At 7.30 a.m. (February 26th, 1917) the relief commenced, and in due course the companies were finding their way back to billets at Fleurbaix, feeling themselves twice the men they were but a few days before. They knew now what the real trenches were; previously their knowledge had been limited to those poor imitations at the Foresters Public-House at Aldershot.
Before completing the impressions of our first tour in the line, we cannot omit one thing from our account of this sector; not that the phenomenon is peculiar to these trenches or any other particular sector—in fact, till the more persistent use of gas sounded their death knell, they were to be found everywhere, "they" being, of course, rats. Now at home, in small numbers and well under the control enforced by long-established civilization, rats present no particular terrors or inconvenience except, perhaps, to a sensitive female. But in the trenches, where food was abundant and engines of destruction, at least as far as rats were concerned, few, they waxed plentiful, and their audacity increased with their size and their numbers. Not content with running all over the duck-boards, and all but refusing to step aside and let you pass, they ran riot in your dug-out, gnawed your clothes, devoured your food, scampered all over you as you slept, and in one notorious case caused grave inconvenience to a Medical Officer by removing bodily his set of false teeth. In the front line they climbed on the sleeping soldier and gnawed through his haversack to reach his iron ration. In the "bivvy" they nibbled holes in a man's socks as he lay on the ground. In fact, so bold were they that you could fire two or three rounds at a rat and hit all round him before he would condescend to move at all, and then he would only twitch his whiskers and remove himself in a leisurely fashion to some less disturbed spot. The services of Mr. Browning's "Pied Piper" would have been invaluable to us. There were, to be sure, various trench cats and an occasional dog, but they had other and better means of subsistence and took little heed of the rats. So the latter flourished, and, though curious diseases broke out among them, their lot must have been a happy one till the gas shells began to fall in every sector, and then their numbers dwindled rapidly, and in many parts they "ceased to be," at any rate for the moment.

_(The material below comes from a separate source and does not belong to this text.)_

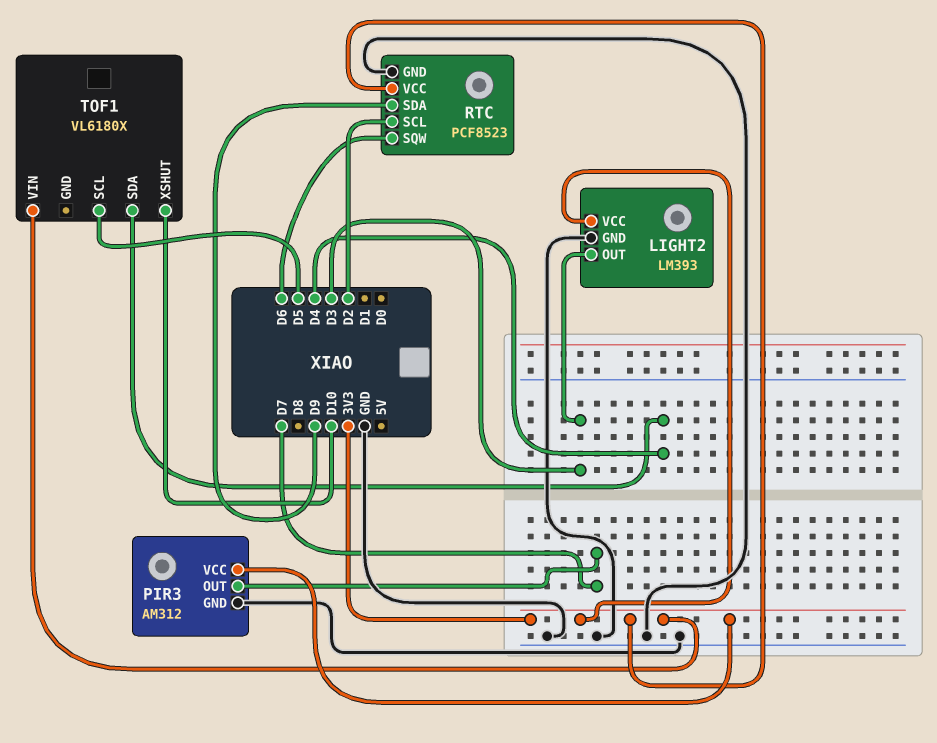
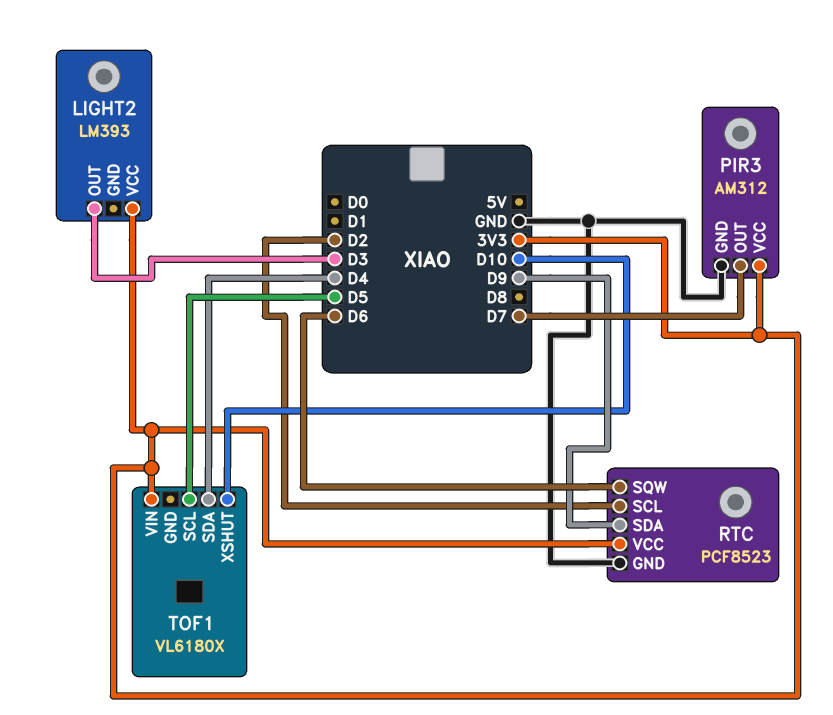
LIGHT2 pin GND: GND -> none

Our second visit to Fleurbaix, for our first had been but a fleeting one, enabled us to get a more comprehensive view of our surroundings. The destruction in the village proved more considerable than had at first been realized, and though civilians abounded, the place had a weary and depressed air, which was hardly to be wondered at. Everything looked so sadly out of repair; little attempt had been made, or was indeed possible, to make good the ravages of war. Streets where there was little traffic were grass grown, gardens were rank with weeds, fences and railings were broken down, and débris of bricks and mortar littered the ground. Work on improving billets was at once put in hand, and things left unfinished by the 2/7th K.L.R. were completed and improved, in accordance with one of the unwritten laws of trench life—viz., "Always leave a place better than you find it." The 2/8th K.L.R., working with the 2/5th K.L.R., occupied in turn billets opposite ours; and in rear of the village in quite a decent house were Brigade Headquarters, pleasantly adjacent to a couple of 60-pounders!